Titanic is my favorite movie about how to get rid of your boyfriend and make it look like an accident.
friend: wanna see a magic trick
person who got cursed by a donkey wizard yesterday: no thank you
People that use big words, but not in the right context, are just trying to be ambidextrous.
My daughter put a horse’s head in my bed this morning. It was from an animal cracker but conveyed the message pretty clearly who is boss.
[throwing out the baby]
Me: Oh shit, my bathwater!
This was a terrible day, I’m having live grenades for dinner.
Someone found my missing homemade scarf, but they’ll only let me have it back if I pass a pattern- knitty test.
when Jason swung that sleeping bag with a girl in it against a tree in Friday the 13th, I bet for a brief moment the girl was like “wheeee!”

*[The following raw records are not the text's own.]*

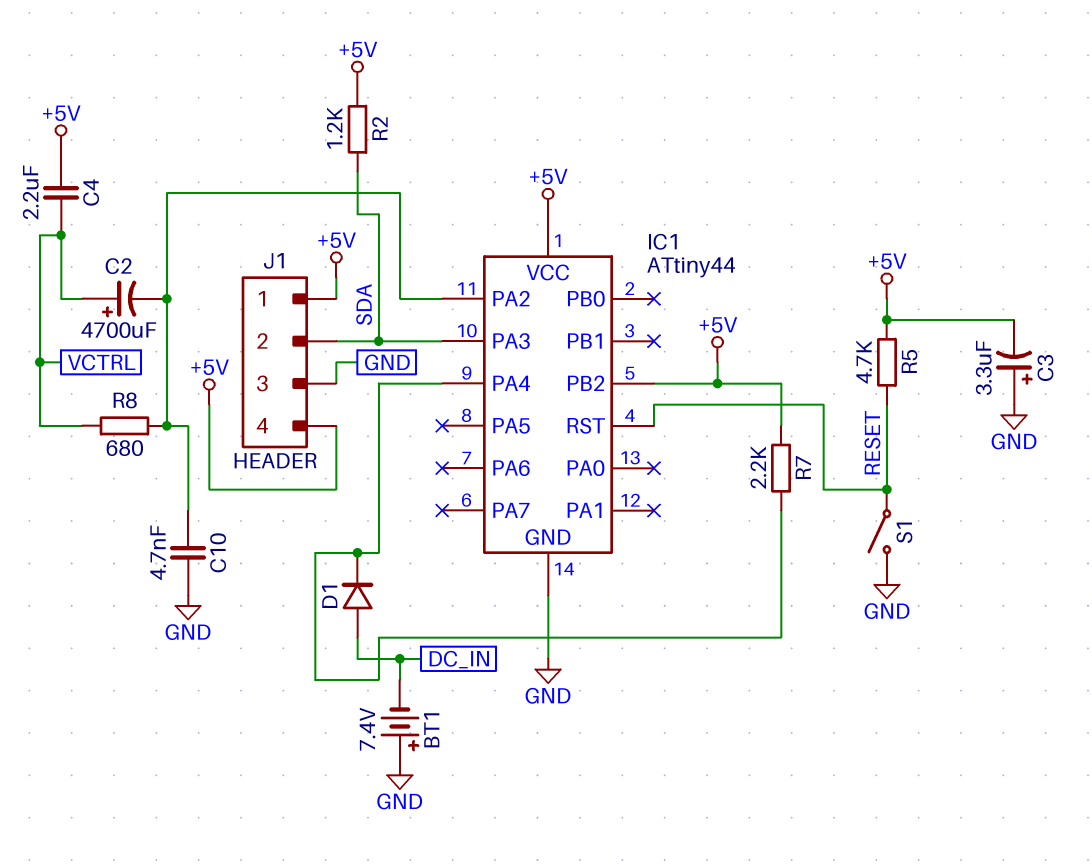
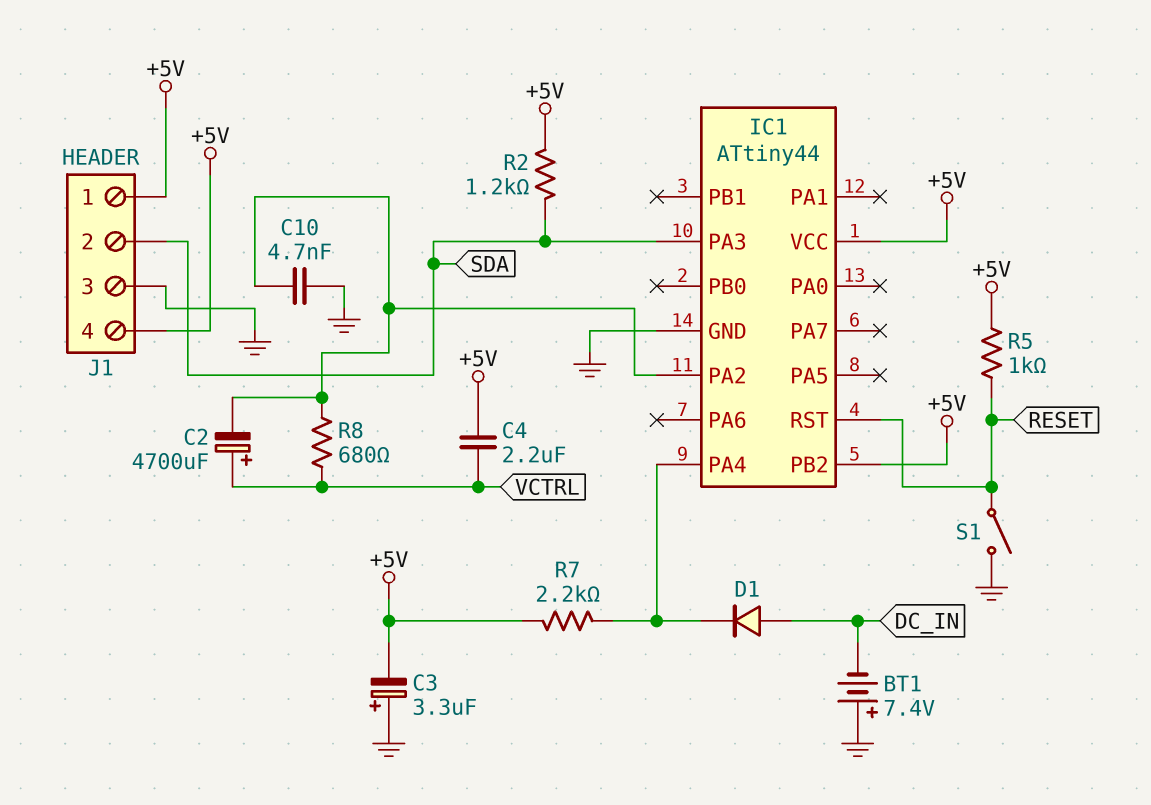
R5: 4.7k (+5V, RESET) -> 1k (+5V, RESET)

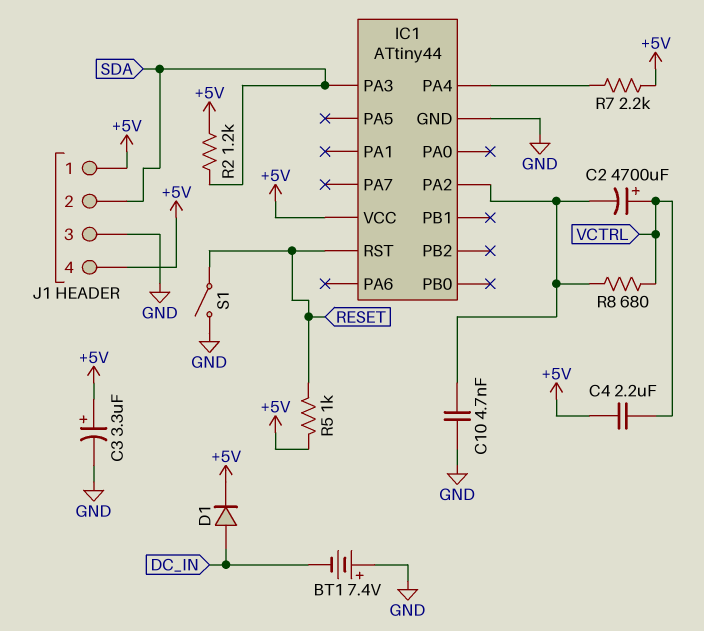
C3: 3.3uF (plus GND, minus +5V) -> 3.3uF (plus +5V, minus GND)
D1: diode (A DC_IN, K IC1/PA4) -> diode (A DC_IN, K +5V)
IC1 pin PB2: +5V -> none

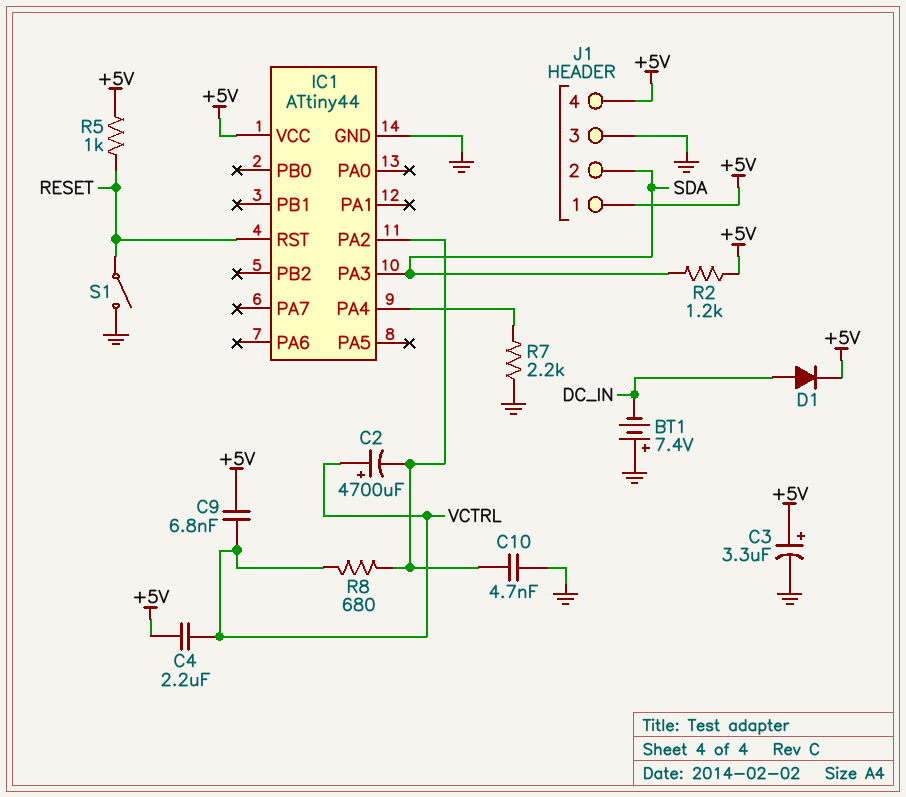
C9: none -> 6.8nF (+5V, VCTRL)
R7: 2.2k (+5V, IC1/PA4) -> 2.2k (GND, IC1/PA4)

even bears disappoint their mothers
me: want to go hunting this weekend?
friend: sure i’m game.
me: oh then you probably shouldn’t come.
I don’t like to brag, but we just threw my 5-year-old a birthday party and nobody cried.
I sleep with my clothes on and one eye open. Not because I’m scared, but my zipper is broken and I’ve had too much botox on one side.

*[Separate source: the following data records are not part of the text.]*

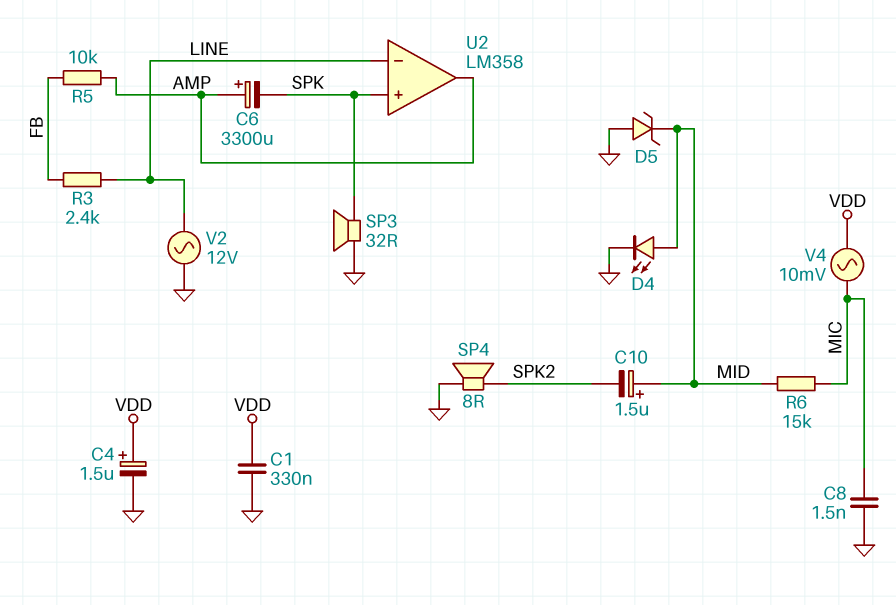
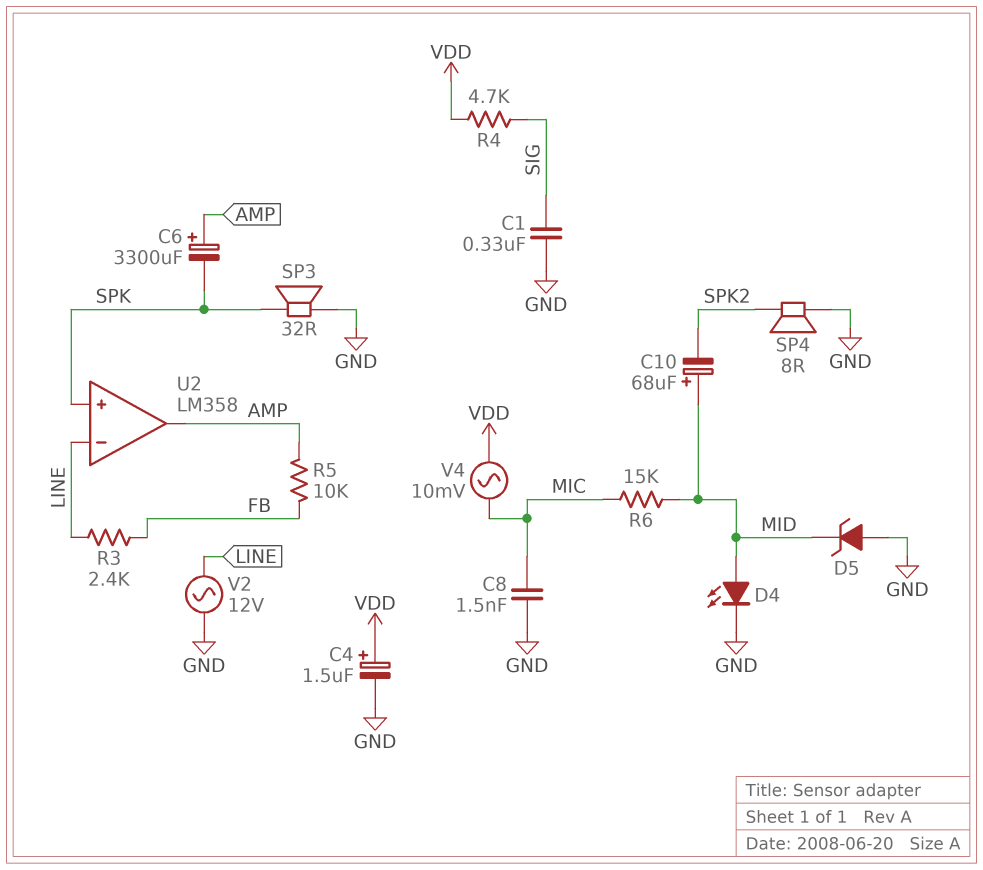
C1: 330nF (GND, VDD) -> 330nF (GND, SIG)
C10: 1.5uF (plus MID, minus SPK2) -> 68uF (plus MID, minus SPK2)
R4: none -> 4.7k (SIG, VDD)

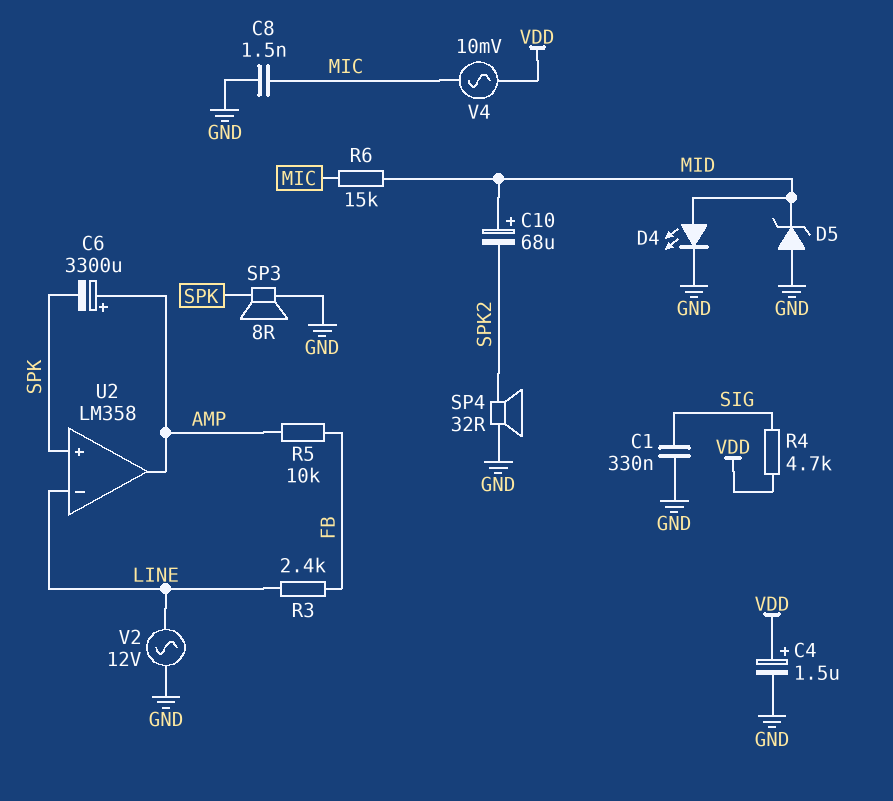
SP3: speaker 32R (GND, SPK) -> speaker 8R (GND, SPK)
SP4: speaker 8R (GND, SPK2) -> speaker 32R (GND, SPK2)

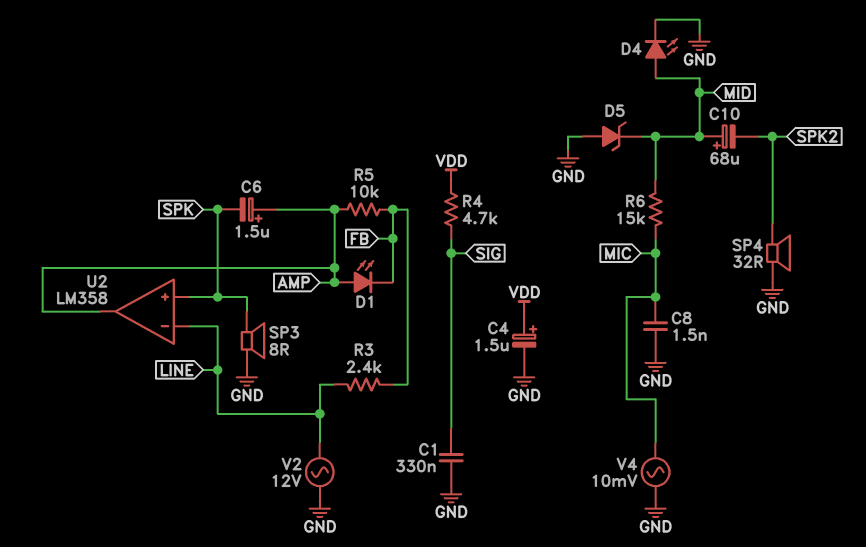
C6: 3300uF (plus AMP, minus SPK) -> 1.5uF (plus AMP, minus SPK)
D1: none -> LED (A AMP, K FB)
V4: AC 10mV (MIC, VDD) -> AC 10mV (GND, MIC)

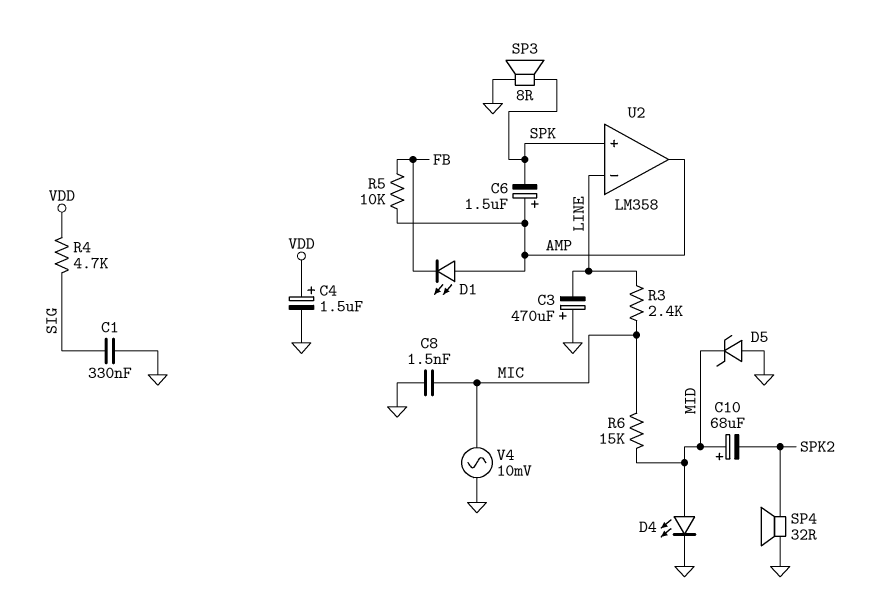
C3: none -> 470uF (plus GND, minus LINE)
R3: 2.4k (FB, LINE) -> 2.4k (LINE, MIC)
V2: AC 12V (GND, LINE) -> none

A girl who’s literally called ‘Beauty’ walks around town singing about how stupid everyone else is. It’s a mystery why Belle had no friends.
RIP Medusa you would’ve hated selfies.
Kids just said, “we made a piñata for the cat’s birthday!” and I’m here like we have a cat and it has a birthday?
Take the road less traveled. Like, the one with the most mud, or the wettest grass, even if there’s a sidewalk nearby.
-Kids
“What if we put wheels on this toilet?”
*inventor of the RV
14: I don’t have a signal.
Me: You kids! When I was your age, we had to stand by the phone, turn this dial-
14: It’s back.
Me: Good talk.
Welcome to your 40s, you now respond to every younger person telling you their age with “Jesus Christ”.
A wise man once told me, “Are you even listening?”
New Mom: I bought my kids’ Halloween costumes back in August!
Well-seasoned Mom: That’s cool. I take my kids shopping on October 31st so they can’t change their minds 800 times.
Brain: You’re getting older.
Heart: No!! Age is just a number!!
Nose Hair: Shut up guys, I’m in charge now.
Waitress: And what can I get for you, hon?
Jesus: I’ll have…….. (snickering) a water
These dogs look like they have good credit.
I hired a roofer…
but then he came down with the shingles
“Clue” is a board game about people trapped in a house and one of them is a homicidal maniac who has just killed. Ages 8 and up.
I open my wallet and an accordion of pictures fall out but they’re all of me holding loaves of bread like a fish I caught.